Answer: None. The Bat-family isn’t afraid of the dark.
A man walks into a bar and says “ow”. - Batman in The Batman
I just cannot relate to DC. They never have any problems. It isn’t “infinity problem”, “problem on infinite earths”, “identity problem”, “heroes in problem”. See? No problems.
Okay, riddle me this: what never works after its been fixed?
A jury!
Why can’t Nightwiing get a girl?
Cause he is such a Dick!
This thread needs a revival.
What does the Penguin do when the Iceberg Lounge gets damaged?
Igloos it back together.
Couldn’t Agree more! Bring on the Jokes!
Why does Batman always drop a batarang when it’s coming back to him?
Because his dad died before he taught him how to catch.
I laughed at this one way to hard.
ha!
I know it’s way past April Fools Day, but I just thought of this joke. What do the Assassin’s from Assassin’s Creed, Jedi and Batman all have in common?

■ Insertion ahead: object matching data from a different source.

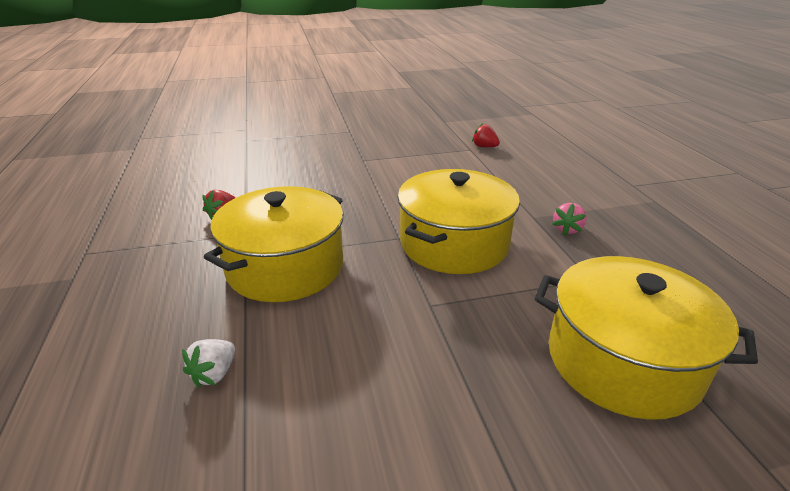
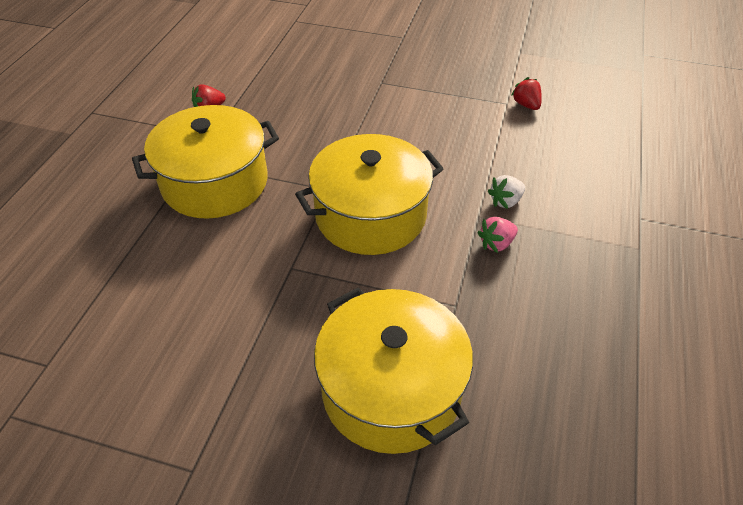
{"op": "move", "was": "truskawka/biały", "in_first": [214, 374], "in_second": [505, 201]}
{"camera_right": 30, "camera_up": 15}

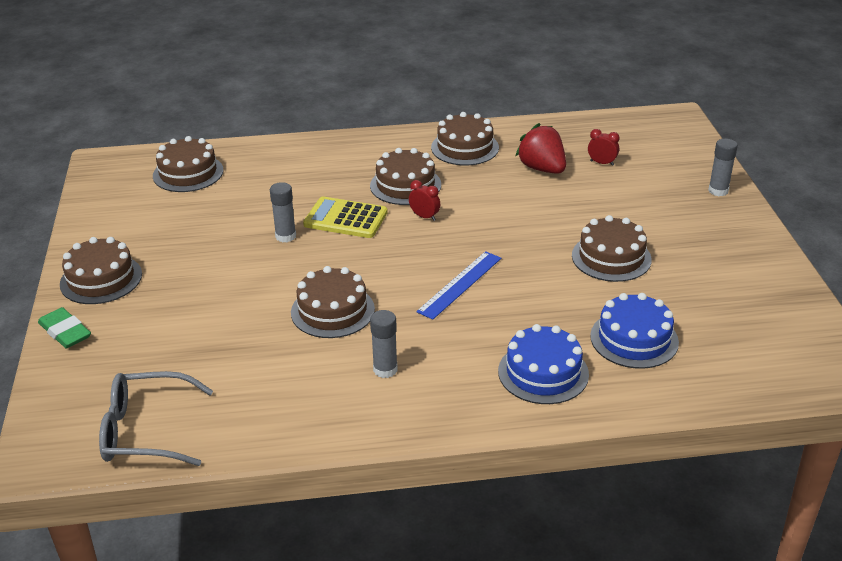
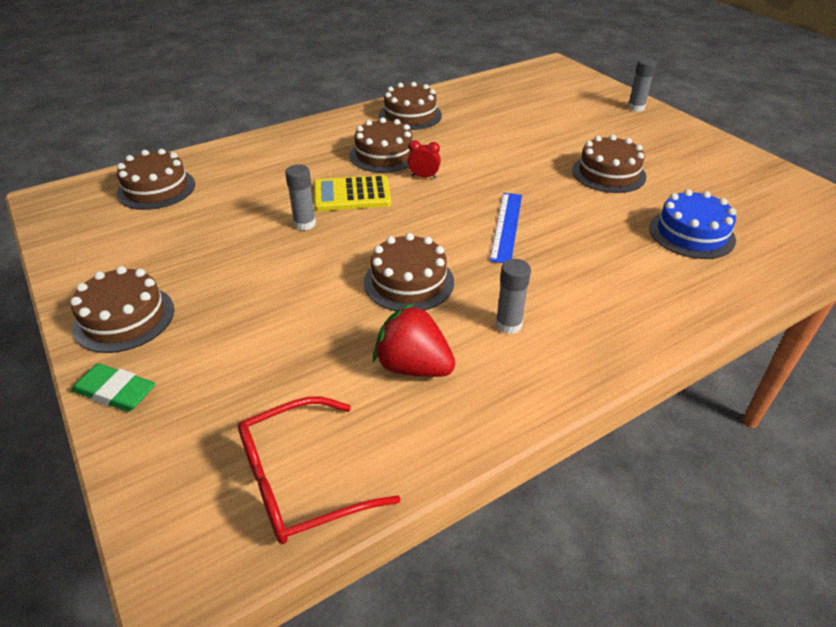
{"op": "recolor", "was": "okulary/szary", "now": "okulary/czerwony", "in_first": [145, 431], "in_second": [300, 482]}
{"op": "delete", "was": "tort/niebieski", "in_first": [543, 372]}
{"op": "move", "was": "truskawka/czerwony", "in_first": [542, 169], "in_second": [413, 366]}
{"op": "delete", "was": "budzik/czerwony", "in_first": [602, 163]}
{"camera_right": -25, "camera_up": 5}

Their love for the cape and cowl!
I just used this one in the Everybody’s got the jokes blog community page, but I might as well. What do you call a fan of the Red Hood?
A Toddler
Why doesn’t Flash eat at Taco Bell?
It gives him the runs.
These made my morning… I’m easily amused
Hey guys… I know this isn’t a joke, but does anyone know how to make a new thread thing?